[REQUIRED WORK]
Whenever a line of the material contains the string "size", it should be copied.
- - -
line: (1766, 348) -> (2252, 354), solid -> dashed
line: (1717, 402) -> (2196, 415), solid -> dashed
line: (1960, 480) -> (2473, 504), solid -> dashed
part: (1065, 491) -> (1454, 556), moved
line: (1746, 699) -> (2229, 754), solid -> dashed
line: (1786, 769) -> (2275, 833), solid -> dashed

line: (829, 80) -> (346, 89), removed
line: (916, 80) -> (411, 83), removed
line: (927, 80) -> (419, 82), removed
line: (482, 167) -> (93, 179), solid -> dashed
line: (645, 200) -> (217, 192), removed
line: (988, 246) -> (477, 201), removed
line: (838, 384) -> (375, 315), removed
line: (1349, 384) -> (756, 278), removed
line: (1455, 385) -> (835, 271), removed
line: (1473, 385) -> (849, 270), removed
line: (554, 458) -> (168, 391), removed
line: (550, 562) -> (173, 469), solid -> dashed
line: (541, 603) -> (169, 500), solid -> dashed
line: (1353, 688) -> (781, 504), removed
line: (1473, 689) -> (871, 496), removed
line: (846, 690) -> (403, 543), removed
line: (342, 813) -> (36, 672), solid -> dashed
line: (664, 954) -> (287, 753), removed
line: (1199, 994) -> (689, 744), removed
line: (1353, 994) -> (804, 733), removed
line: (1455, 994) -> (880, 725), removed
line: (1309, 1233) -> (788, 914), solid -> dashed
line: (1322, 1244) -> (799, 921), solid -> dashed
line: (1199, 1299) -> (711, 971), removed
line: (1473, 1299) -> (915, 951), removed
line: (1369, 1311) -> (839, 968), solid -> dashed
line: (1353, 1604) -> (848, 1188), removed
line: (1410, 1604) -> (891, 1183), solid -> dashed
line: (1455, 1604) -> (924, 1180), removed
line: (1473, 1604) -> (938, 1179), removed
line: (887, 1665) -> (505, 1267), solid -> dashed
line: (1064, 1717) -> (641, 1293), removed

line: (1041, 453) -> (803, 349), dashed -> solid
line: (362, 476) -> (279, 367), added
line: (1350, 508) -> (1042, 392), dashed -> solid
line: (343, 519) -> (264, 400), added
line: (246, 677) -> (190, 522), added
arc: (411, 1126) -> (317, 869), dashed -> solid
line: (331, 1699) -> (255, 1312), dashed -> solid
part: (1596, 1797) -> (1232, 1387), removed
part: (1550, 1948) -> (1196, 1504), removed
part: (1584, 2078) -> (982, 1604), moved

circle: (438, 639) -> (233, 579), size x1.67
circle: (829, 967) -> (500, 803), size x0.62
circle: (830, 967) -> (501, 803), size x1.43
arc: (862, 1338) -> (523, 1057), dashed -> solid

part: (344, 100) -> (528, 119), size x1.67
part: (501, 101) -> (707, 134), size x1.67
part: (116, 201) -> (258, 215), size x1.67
- - -
[ANSWER TO THIS PROBLEM]
circle: (438, 639) -> (233, 579), size x1.67
circle: (829, 967) -> (500, 803), size x0.62
circle: (830, 967) -> (501, 803), size x1.43
part: (344, 100) -> (528, 119), size x1.67
part: (501, 101) -> (707, 134), size x1.67
part: (116, 201) -> (258, 215), size x1.67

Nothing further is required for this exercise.